Embattled Hallandale Beach vice mayor a no-show at commission meeting
Bill Julian admits to agreeing to accept secret favors from developer
HALLANDALE BEACH, Fla. – Hallandale Beach residents didn't pull any punches Wednesday in the first regular commission meeting since a Local 10 News report about how Vice Mayor Bill Julian admitted that he agreed to accept secret favors from a developer prior to a vote on a $450 million project at the Diplomat Golf & Tennis Club.
"The public's trust has been violated, and the right thing to do is for him to either step down or be removed," resident Cynthia Cabrera told the commission during public comments at the meeting.
An overflow crowd of Hallandale Beach residents packed City Hall to talk about Julian.
Resident Etty Sims, who has served on multiple city boards, had a similar message.
"I urge you to take the necessary steps to remove Vice Mayor Julian from the commission if he doesn't do the right thing and resign," she said.
The state attorney's office is now investigating the case, which involves a secret audiotape in which Julian discusses the favors, a van for his pet charity in the city and 300 campaign workers for his campaign.
But Wednesday, in his first opportunity to address the public about the scandal, Julian didn't even show up to the meeting. Instead he's literally phoning it in.
"You accepted offers you voted for the diplomat and you must take your medicine like a man," resident Chuck Kulin said.
Kulin, a city activist, was addressing an empty chair when he made his comments during a time-certain agenda item regarding the controversy, during which the public and commissioners spoke.
"Apparently, he has no interest in what we have to say and is a coward for not being here tonight," resident Pam Lebouef said.
While many called for Julian to be brought for justice, a group of vocal supporters staunchly defended him and praised his altruistic acts.
"Without Bill Julian, a lot of things wouldn't get done," Sabrina Adams said. "Food for the needy, the Thanksgiving turkeys, taking needy children Christmas shopping."
Julian did have a prepared statement read for him.
"Let me be absolutely clear: I have never sought to use my public office for personal gain of any kind ever, and I am completely confident that any independent investigation of my work or deeds will bear that to be true," the statement said.
"Taking bribes, which is what it appears to be, is illegal, and the citizens deserve better than that, so we need to speak up," Cabrera said.
"I'm amazed that we're still discussing this," she said. "Open and shut. A reporter has a recording. He doesn't deny that it's him on the recording."
Julian stressed that he never actually received either the van, despite his "begging" for it, nor the 300 campaign workers, which he said were promised by development attorney Debbie Orshefsky.
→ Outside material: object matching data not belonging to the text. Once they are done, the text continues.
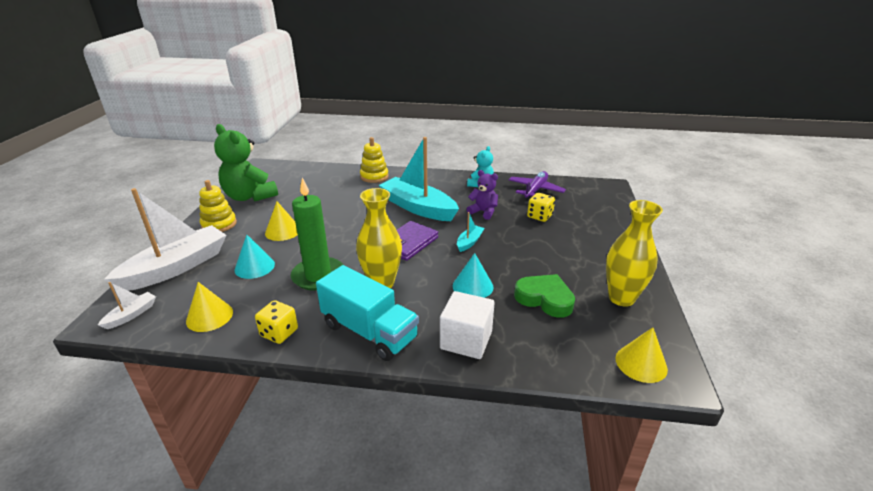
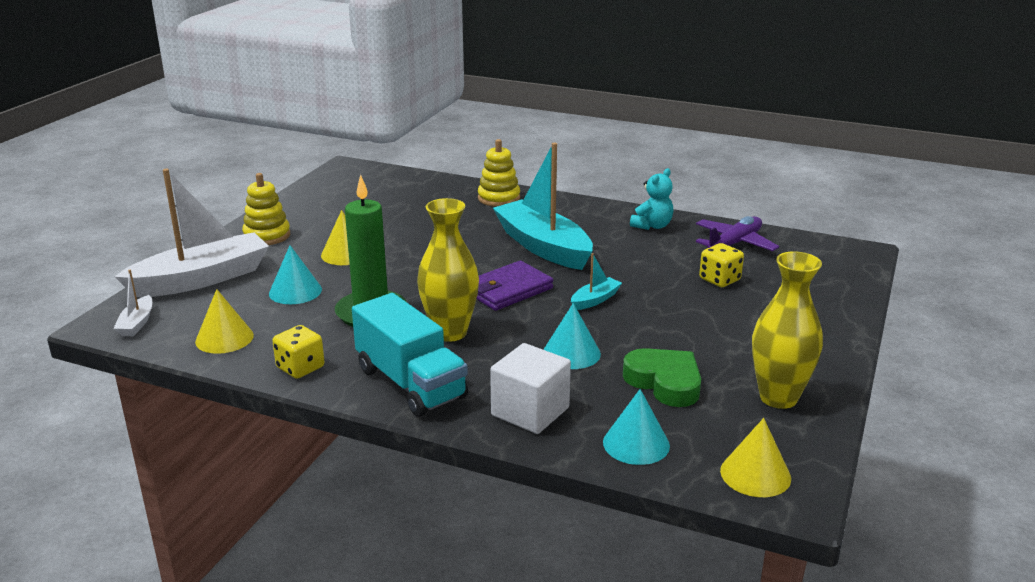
camera: 15 degrees right, 5 degrees down
(131, 315) = (137, 323): white boat -> white boat turned 135 degrees clockwise
(249, 196) = (317, 206): green teddy bear -> none
(483, 212) = (636, 264): purple teddy bear -> none
(551, 353) = (636, 443): none -> turquoise cone

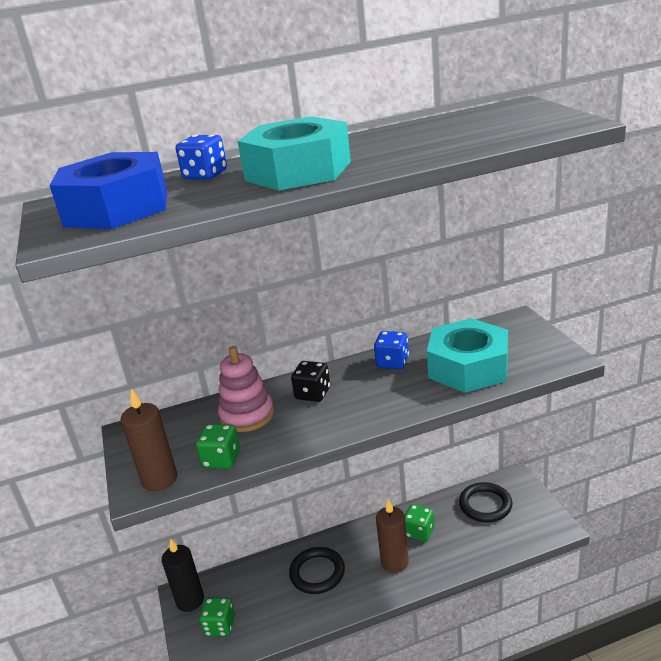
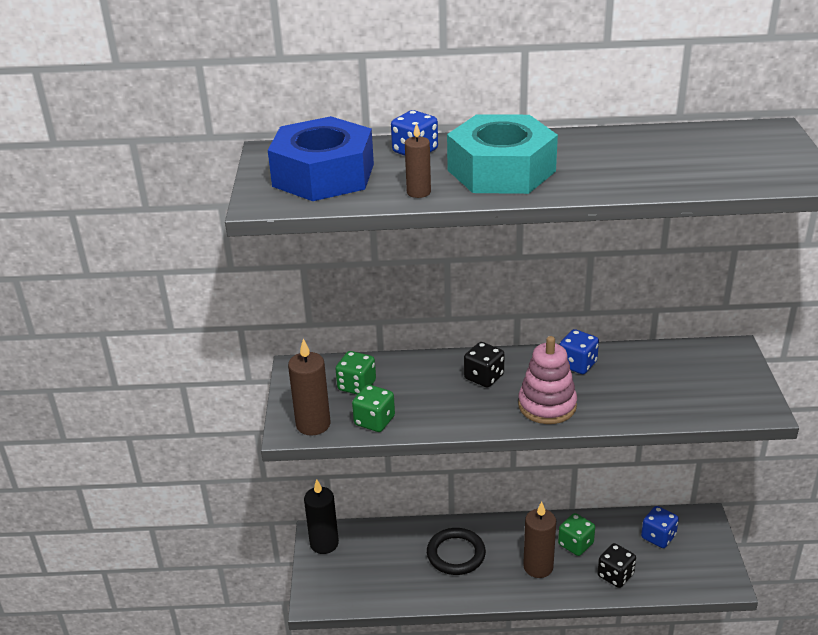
camera: 15 degrees right, 5 degrees up
(220, 626) = (345, 576): green dice -> green dice (357, 386)
(223, 200) = (418, 192): none -> brown candle
(247, 415) = (412, 382): pink stacking toy -> pink stacking toy (547, 405)
(464, 549) = (615, 575): none -> black dice
(468, 367) = (653, 391): turquoise nut -> none
(485, 505) = (658, 537): black ring -> blue dice

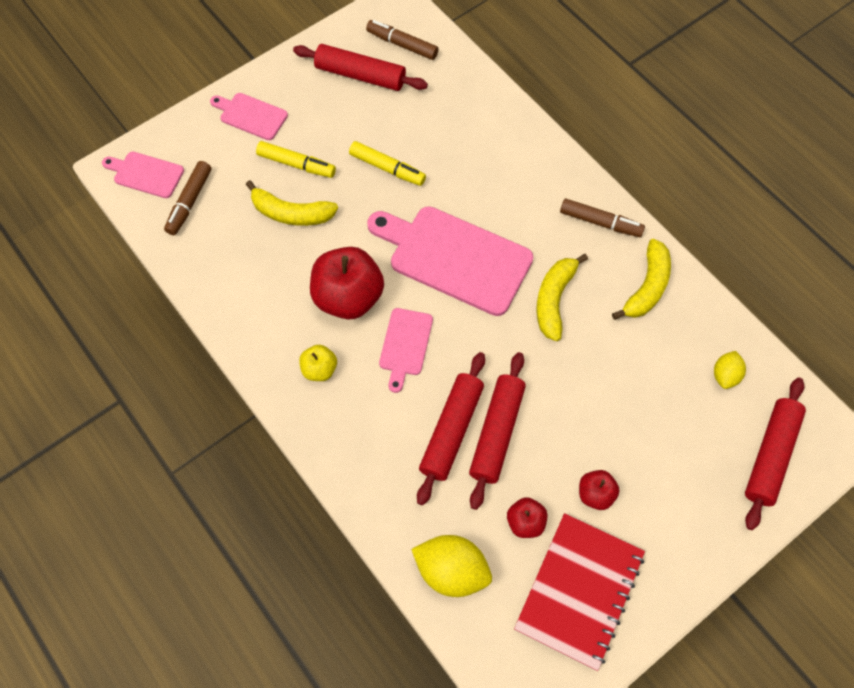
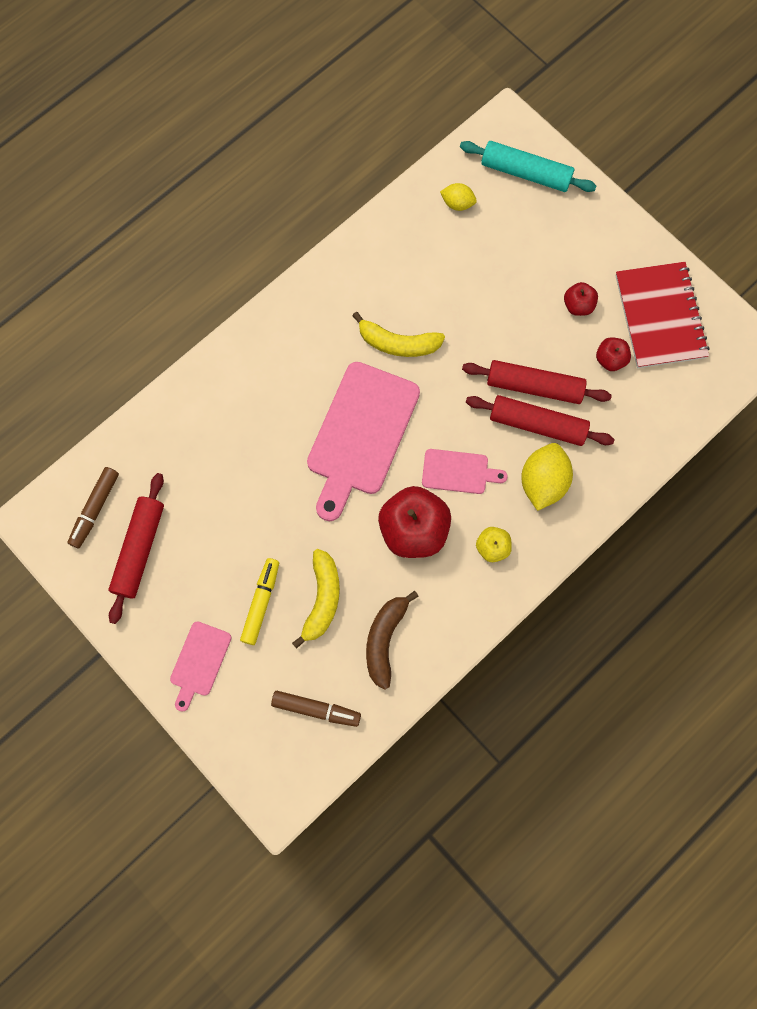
camera: 95 degrees left, 10 degrees up
(146, 174) = (283, 765): pink cutting board -> none
(243, 263) = (385, 639): none -> brown banana
(387, 168) = (260, 508): yellow marker -> none
(451, 571) = (660, 415): yellow lemon -> yellow lemon (542, 482)
(579, 591) = (660, 316): red notebook -> red notebook turned 60 degrees clockwise
(600, 222) = (310, 304): brown marker -> none
(647, 287) = (377, 264): yellow banana -> none
(770, 455) = (525, 173): red rolling pin -> turquoise rolling pin

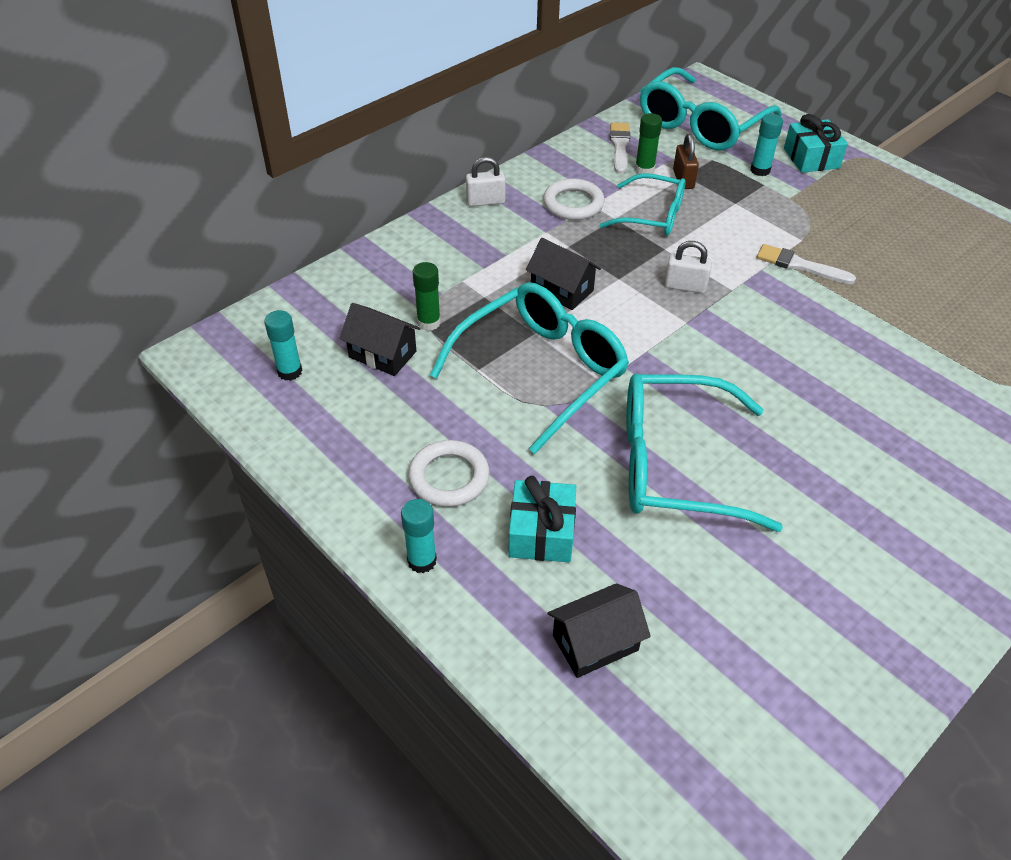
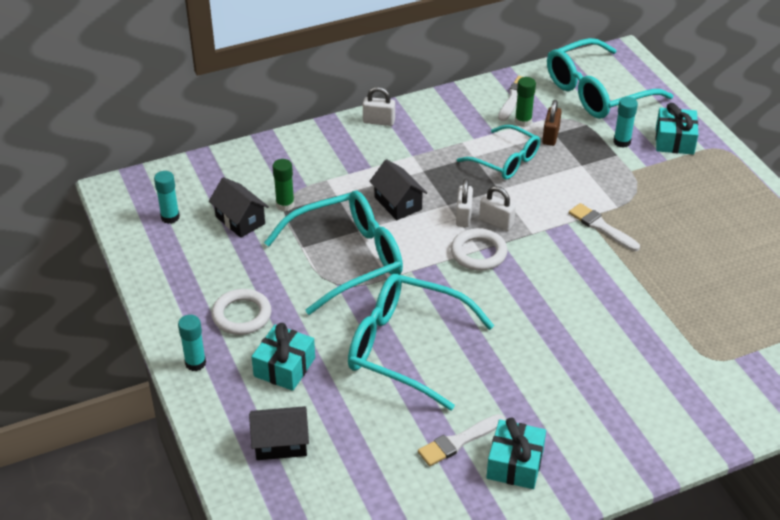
camera: 20 degrees right, 5 degrees down
(573, 204) = (447, 138): white ring -> white ring (478, 253)
(645, 288) = (463, 216): none -> white padlock
(811, 570) = (458, 441): none -> white brush
(894, 580) = (515, 464): none -> turquoise gift

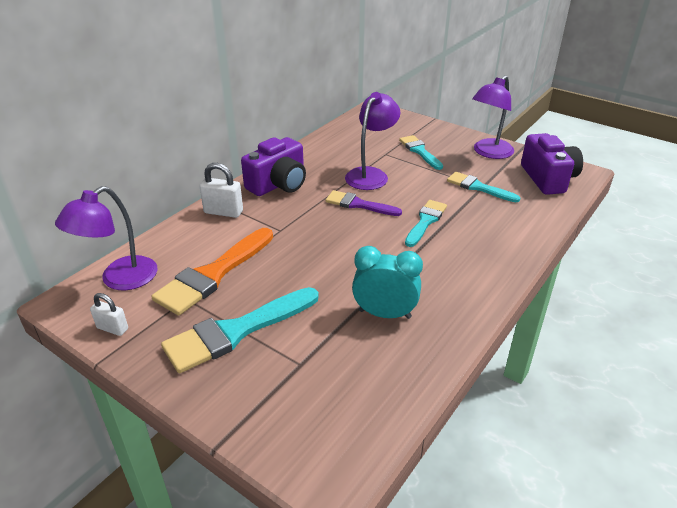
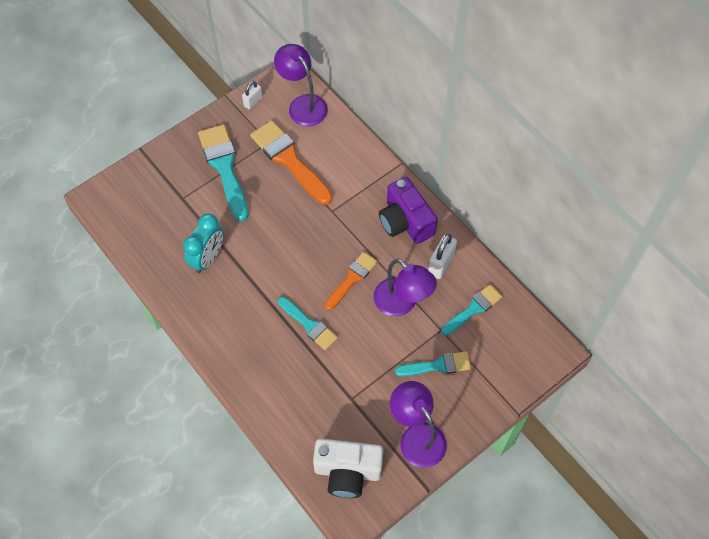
camera: 105 degrees right, 25 degrees up
(223, 212) = (371, 174): white padlock -> white padlock (441, 264)
(358, 204) = (352, 279): purple brush -> orange brush
(478, 187) = (350, 394): turquoise brush -> turquoise brush (473, 309)
(548, 178) = (347, 471): purple camera -> white camera

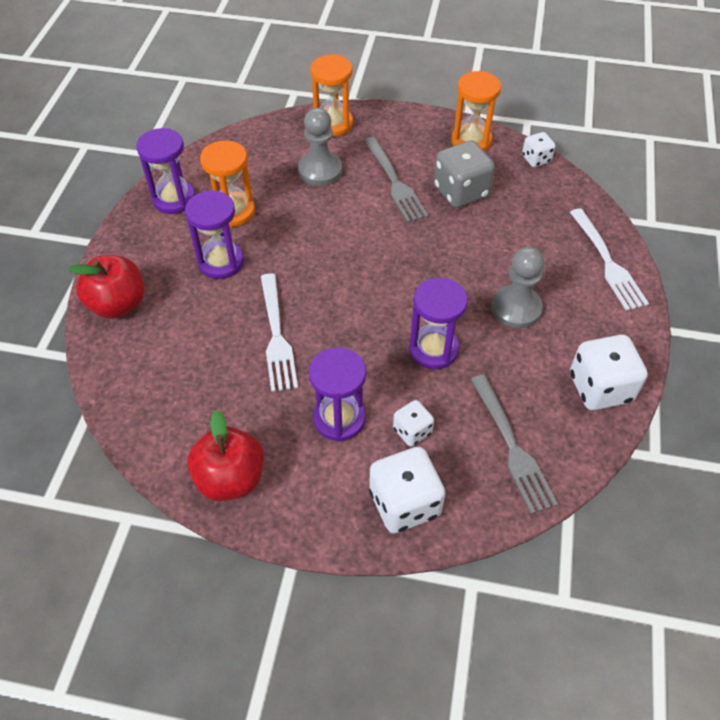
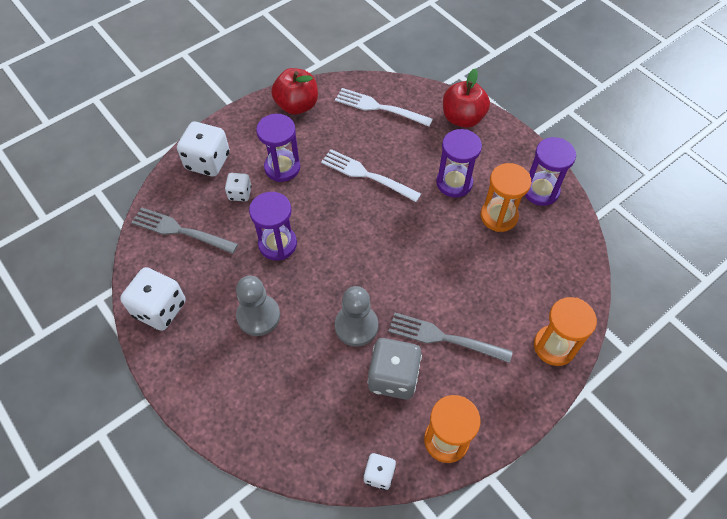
camera: 130 degrees right, 5 degrees up
(320, 170) = (500, 297): grey pawn -> grey pawn (356, 326)
(608, 263) = (231, 416): white fork -> white fork (379, 107)

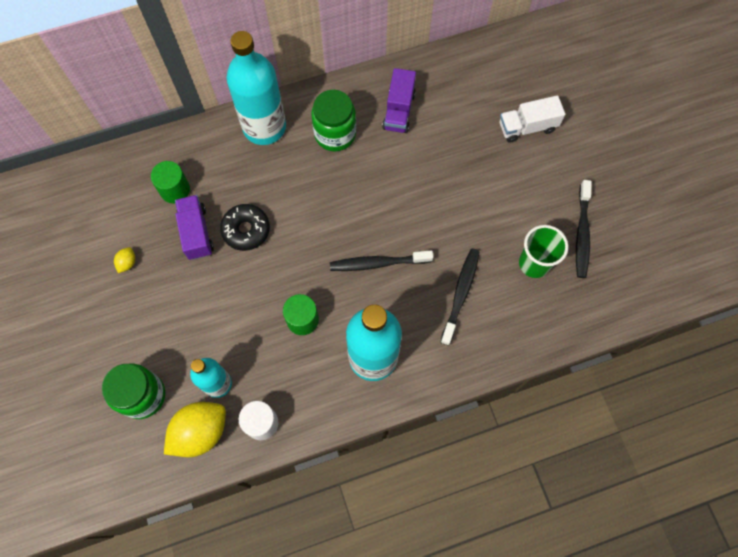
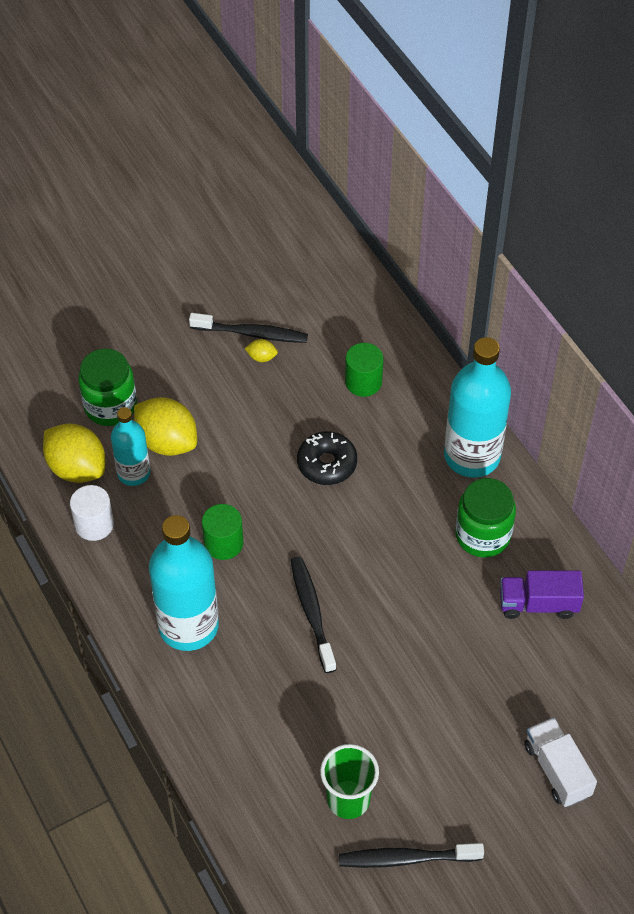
camera: 80 degrees right, 15 degrees down
(193, 352) = (167, 441): none -> yellow lemon
(196, 233) = (312, 415): purple truck -> none
(460, 294) = (288, 714): black toothbrush -> black toothbrush (252, 333)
Orshefsky denies the allegations, and Julian said he never really expected the favors to be delivered to him.
Gov. Rick Scott is reviewing the matter after Commissioner Keith London asked that Julian be removed from office.
"If the city commission can't or won't take action then I think, yes, the governor should do something," Cabrera said. "This is corruption, apparently, on tape. Not good."